Quando se comemora os 200 anos de nascimento de Darwin e os 150 anos de publicação de sua obra referencial, é preciso avaliar ainda os desdobramentos futuros de suas idéias – aquilo que Capozzoli chamou de a “evolução da evolução”. Com o avanço da genética e da biotecnologia, parece cada vez mais próximo o tempo em que pais poderão escolher as características de seus filhos, montando em laboratório as crianças que pretendem gerar. A seleção natural seria dessa maneira substituída pela seleção artificial, com todos os riscos, éticos inclusive, envolvidos nessa possibilidade. Estamos sendo chamados a fazer uma profunda reflexão. “A pressão para mudar genes provavelmente virá de pais que desejam garantir que seu filho seja um menino ou uma menina; para dotar seus filhos com beleza, inteligência, talento musical ou uma natureza doce; ou para tentar garantir que não terão tendência a se tornarem desonestos, depressivos, hiperativos ou mesmo criminosos (...) Um dia, então, teremos em nosso poder a possibilidade de produzir uma nova espécie humana. A decisão de enveredarmos por esse caminho ou não será tomada por nossos descendentes”, alerta Peter Ward, especialista nas áreas de paleontologia, biologia e astrobiologia, na Sciam Brasil. E será que de fato a humanidade estaria preparada para suportar as consequências desses novos procedimentos? Em sua palestra, Capozzoli acrescentou outra indagação a esse questionamento: “seria o início de uma era promissora ou o começo do fim?”.

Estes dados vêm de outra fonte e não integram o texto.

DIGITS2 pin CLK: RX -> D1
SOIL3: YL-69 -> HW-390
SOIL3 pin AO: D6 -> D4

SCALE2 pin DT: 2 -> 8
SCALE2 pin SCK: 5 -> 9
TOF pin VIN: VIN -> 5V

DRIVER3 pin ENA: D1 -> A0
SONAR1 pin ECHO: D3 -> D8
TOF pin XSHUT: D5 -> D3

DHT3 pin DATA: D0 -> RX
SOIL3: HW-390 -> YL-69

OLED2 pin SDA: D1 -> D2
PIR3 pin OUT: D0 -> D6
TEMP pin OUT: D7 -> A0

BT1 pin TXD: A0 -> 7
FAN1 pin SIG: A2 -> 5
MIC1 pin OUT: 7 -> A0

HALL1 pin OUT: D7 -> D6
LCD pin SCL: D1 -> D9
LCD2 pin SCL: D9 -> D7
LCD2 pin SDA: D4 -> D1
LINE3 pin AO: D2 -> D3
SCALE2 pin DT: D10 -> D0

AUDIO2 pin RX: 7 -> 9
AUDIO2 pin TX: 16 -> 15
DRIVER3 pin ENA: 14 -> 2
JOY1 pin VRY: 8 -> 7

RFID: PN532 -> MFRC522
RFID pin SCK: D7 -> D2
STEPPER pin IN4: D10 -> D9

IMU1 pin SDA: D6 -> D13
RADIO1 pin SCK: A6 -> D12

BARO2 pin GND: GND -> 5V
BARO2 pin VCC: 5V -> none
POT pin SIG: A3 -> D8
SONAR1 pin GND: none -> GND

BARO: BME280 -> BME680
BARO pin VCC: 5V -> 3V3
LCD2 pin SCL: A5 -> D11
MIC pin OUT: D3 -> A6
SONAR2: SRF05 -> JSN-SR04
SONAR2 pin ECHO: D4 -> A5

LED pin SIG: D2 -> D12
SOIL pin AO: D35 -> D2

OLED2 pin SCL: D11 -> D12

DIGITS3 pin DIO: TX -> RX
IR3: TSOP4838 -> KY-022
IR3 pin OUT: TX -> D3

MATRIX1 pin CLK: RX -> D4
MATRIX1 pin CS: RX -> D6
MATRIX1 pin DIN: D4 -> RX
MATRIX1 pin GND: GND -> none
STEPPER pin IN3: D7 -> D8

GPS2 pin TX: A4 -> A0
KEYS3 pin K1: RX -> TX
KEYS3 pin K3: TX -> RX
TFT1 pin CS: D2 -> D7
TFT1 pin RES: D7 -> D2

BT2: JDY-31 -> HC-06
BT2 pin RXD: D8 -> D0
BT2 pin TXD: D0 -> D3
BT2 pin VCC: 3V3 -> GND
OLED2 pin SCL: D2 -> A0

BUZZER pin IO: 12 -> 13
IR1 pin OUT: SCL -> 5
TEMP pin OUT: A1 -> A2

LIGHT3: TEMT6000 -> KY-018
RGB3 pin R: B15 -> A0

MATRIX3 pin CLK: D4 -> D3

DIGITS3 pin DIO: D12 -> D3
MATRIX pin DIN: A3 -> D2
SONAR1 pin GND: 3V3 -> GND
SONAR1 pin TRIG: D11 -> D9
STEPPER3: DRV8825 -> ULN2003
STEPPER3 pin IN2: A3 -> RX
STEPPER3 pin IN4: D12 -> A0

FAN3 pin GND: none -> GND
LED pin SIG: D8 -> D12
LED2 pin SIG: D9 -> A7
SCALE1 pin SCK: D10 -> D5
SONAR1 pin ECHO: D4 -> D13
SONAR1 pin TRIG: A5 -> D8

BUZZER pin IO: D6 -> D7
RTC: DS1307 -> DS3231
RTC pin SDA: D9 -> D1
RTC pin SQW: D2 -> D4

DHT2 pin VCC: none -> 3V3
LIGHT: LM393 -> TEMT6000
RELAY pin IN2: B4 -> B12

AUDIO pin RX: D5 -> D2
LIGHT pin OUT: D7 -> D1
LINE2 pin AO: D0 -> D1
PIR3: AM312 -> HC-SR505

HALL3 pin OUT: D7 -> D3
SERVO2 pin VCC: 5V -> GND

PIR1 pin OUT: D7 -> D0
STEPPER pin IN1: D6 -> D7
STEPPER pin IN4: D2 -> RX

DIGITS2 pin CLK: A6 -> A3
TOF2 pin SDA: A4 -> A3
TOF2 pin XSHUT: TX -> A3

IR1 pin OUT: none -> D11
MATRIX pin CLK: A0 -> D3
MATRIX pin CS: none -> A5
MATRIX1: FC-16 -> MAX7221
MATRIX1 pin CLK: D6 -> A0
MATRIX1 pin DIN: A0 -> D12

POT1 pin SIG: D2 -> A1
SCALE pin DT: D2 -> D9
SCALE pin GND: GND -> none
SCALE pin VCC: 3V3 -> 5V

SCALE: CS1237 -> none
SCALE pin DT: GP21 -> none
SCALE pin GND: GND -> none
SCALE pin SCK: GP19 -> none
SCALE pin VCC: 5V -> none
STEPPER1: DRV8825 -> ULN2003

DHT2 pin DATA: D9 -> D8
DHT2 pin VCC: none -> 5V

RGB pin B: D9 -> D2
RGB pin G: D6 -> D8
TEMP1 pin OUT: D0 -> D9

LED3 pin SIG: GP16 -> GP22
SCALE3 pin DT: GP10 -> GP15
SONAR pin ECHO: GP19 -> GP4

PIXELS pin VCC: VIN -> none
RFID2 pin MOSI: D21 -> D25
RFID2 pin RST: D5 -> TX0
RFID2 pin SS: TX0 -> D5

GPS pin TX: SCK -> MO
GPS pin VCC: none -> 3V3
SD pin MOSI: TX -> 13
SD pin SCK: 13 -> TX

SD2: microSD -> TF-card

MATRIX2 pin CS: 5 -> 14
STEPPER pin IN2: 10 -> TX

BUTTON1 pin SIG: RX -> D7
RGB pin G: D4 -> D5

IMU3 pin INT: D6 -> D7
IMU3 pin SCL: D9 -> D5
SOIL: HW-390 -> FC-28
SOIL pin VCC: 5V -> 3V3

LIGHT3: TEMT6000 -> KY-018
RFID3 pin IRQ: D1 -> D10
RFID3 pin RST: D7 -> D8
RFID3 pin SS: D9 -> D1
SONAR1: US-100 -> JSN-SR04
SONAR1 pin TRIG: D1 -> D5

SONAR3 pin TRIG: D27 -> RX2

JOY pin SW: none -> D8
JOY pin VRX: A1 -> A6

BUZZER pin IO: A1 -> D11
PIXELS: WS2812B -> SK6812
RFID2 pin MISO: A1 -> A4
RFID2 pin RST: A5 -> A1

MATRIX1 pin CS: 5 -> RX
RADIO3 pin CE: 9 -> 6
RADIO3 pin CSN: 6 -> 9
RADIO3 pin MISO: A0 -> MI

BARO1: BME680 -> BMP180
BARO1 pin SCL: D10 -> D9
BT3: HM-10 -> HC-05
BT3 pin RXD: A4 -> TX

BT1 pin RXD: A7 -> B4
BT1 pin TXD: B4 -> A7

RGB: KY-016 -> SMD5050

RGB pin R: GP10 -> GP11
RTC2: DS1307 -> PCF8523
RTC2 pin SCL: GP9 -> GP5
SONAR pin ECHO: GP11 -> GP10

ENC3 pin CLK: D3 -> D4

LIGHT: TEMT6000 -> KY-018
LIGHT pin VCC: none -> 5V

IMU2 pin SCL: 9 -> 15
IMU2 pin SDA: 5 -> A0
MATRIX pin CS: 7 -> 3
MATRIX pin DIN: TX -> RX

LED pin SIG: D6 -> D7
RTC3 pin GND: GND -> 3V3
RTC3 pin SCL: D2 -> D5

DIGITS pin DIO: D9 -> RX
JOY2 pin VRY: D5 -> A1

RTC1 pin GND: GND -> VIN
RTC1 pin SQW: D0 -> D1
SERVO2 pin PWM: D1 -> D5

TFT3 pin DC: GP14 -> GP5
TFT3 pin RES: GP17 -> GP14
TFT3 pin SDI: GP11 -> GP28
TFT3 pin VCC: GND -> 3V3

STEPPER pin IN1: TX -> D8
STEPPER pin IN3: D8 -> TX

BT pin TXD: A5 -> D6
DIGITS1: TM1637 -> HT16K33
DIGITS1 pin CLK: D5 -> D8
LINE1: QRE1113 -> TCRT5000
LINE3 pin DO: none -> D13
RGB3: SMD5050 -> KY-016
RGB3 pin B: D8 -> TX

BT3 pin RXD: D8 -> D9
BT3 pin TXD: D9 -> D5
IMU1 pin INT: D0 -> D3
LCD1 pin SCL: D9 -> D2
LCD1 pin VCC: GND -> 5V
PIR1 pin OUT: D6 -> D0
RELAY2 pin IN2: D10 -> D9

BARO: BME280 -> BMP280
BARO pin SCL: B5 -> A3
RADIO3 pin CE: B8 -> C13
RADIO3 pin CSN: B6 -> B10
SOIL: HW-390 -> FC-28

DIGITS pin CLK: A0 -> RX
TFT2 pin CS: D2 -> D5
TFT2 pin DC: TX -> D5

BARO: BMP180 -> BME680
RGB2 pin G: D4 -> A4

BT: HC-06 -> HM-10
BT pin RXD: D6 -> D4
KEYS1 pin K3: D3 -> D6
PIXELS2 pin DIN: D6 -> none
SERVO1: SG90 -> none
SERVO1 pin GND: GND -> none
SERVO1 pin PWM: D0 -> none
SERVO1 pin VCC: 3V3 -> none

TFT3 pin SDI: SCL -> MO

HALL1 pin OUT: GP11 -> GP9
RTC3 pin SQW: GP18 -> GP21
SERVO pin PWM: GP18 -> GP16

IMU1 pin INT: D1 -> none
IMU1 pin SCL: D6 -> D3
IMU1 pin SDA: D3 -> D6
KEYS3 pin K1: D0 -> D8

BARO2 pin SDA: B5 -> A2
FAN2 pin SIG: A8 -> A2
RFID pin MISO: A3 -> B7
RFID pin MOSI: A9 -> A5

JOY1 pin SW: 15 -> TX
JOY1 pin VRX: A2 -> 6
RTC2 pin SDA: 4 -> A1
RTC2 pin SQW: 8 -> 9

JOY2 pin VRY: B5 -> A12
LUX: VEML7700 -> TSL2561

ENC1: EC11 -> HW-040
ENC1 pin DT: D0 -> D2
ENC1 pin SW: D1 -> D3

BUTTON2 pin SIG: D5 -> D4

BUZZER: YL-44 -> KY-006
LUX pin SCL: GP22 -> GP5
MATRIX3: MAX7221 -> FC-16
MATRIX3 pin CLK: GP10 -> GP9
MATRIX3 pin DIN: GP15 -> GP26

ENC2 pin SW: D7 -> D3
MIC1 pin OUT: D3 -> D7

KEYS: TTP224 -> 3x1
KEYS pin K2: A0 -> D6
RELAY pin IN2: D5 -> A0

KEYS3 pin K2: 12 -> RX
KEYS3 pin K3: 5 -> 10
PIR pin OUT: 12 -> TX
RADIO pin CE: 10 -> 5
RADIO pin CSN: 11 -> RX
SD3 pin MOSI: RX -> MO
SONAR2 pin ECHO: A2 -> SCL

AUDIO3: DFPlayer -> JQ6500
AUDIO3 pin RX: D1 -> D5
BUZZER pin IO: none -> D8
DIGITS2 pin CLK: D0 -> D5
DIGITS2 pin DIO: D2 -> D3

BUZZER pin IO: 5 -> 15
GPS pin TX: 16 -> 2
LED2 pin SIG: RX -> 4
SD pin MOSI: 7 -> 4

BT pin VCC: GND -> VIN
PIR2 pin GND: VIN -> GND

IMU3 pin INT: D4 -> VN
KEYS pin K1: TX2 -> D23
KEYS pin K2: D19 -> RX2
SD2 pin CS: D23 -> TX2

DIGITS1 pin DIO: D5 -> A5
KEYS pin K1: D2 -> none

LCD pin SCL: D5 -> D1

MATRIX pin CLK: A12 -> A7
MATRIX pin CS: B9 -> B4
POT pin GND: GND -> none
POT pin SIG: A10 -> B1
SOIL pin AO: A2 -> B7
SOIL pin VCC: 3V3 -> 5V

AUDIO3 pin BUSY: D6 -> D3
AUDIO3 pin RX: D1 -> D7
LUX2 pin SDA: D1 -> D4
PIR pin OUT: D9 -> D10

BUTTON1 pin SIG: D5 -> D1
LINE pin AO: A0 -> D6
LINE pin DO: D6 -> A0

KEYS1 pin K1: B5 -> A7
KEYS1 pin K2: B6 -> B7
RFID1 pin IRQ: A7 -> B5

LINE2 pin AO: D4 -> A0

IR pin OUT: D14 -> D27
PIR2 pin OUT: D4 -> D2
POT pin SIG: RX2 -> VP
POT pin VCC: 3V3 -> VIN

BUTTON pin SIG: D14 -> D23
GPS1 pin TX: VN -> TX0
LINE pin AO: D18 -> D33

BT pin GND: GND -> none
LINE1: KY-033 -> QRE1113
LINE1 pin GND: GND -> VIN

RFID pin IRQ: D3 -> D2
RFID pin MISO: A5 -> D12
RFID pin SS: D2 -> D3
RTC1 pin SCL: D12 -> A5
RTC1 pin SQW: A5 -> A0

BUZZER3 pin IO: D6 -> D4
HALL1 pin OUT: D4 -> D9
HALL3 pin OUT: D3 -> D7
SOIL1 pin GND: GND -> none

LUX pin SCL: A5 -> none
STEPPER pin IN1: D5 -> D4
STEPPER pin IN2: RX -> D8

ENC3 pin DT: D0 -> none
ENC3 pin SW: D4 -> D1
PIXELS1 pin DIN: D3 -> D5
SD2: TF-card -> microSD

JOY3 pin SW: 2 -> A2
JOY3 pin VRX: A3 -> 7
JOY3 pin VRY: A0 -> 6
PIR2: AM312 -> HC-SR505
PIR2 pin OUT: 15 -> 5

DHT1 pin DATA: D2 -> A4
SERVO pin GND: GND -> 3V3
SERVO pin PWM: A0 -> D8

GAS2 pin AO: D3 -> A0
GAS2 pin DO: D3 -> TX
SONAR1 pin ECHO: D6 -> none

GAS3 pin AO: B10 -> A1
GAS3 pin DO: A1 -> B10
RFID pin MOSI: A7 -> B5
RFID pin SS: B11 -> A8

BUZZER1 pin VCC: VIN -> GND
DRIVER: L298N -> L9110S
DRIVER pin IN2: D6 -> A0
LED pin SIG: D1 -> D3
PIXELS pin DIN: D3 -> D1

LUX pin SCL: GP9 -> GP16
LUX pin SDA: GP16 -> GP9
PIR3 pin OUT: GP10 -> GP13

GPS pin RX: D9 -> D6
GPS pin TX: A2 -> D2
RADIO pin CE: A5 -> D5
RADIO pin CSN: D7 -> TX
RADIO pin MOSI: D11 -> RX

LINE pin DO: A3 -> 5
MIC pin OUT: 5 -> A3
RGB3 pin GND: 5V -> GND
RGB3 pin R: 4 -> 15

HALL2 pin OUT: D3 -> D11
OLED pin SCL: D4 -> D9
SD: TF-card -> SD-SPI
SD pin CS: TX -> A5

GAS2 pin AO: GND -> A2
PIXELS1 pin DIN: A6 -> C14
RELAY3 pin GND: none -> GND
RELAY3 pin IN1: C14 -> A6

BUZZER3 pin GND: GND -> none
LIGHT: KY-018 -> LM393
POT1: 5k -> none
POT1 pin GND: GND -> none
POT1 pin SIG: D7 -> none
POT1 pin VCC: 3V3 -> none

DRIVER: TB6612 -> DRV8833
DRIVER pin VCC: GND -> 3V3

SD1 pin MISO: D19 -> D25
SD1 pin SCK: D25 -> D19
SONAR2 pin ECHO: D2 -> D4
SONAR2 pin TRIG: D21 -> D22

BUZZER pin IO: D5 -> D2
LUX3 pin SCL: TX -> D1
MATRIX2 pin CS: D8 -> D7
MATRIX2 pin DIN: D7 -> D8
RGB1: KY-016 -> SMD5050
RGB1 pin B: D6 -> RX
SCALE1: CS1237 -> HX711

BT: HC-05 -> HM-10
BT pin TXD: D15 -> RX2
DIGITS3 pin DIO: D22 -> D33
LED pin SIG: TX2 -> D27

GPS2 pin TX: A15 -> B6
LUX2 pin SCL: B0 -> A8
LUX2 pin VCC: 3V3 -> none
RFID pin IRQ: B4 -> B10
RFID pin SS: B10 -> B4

O jornalista brasileiro ressaltou durante o evento que, apesar de sua genialidade, Darwin não deve ser alçado à condição de semi-deus inquestionável, uma entidade olimpiana e a quem não se pode questionar. “A obra dele representa a síntese de uma produção coletiva, construída em sociedade, e não um passo isolado ou colocado para além do contexto histórico. O darwinismo não é uma teoria acabada, mas, como todas as outras, está aí para ser ampliada e sofisticada”. Merece ser destacada em Darwin sua capacidade de observação – sem a parafernália tecnológica de que dispomos atualmente, teve de fazer uso essencialmente de seu olhar apurado e rigoroso para analisar as mais de cinco mil espécies coletadas durante sua expedição a bordo do Beagle e produzir as mais de duas mil páginas de anotações diversas, que resultaram posteriormente na Origem das Espécies. Por isso tudo, para César Ades, da USP, Darwin continuará sendo uma figura de primeira grandeza da ciência, mesmo que algumas de suas idéias originais sejam transformadas. “Ele conseguiu sistematizar uma matriz conceitual que hoje pode ser aplicada a diferentes áreas do conhecimento, como comportamento humano, biologia molecular e paleontologia. Forneceu dados e métodos para levar adiante o conhecimento. Mas não se pode esperar ou exigir que essa matriz seja absoluta e nos dê todas as respostas”, concluiu, na entrevista ao Pesquisa Brasil.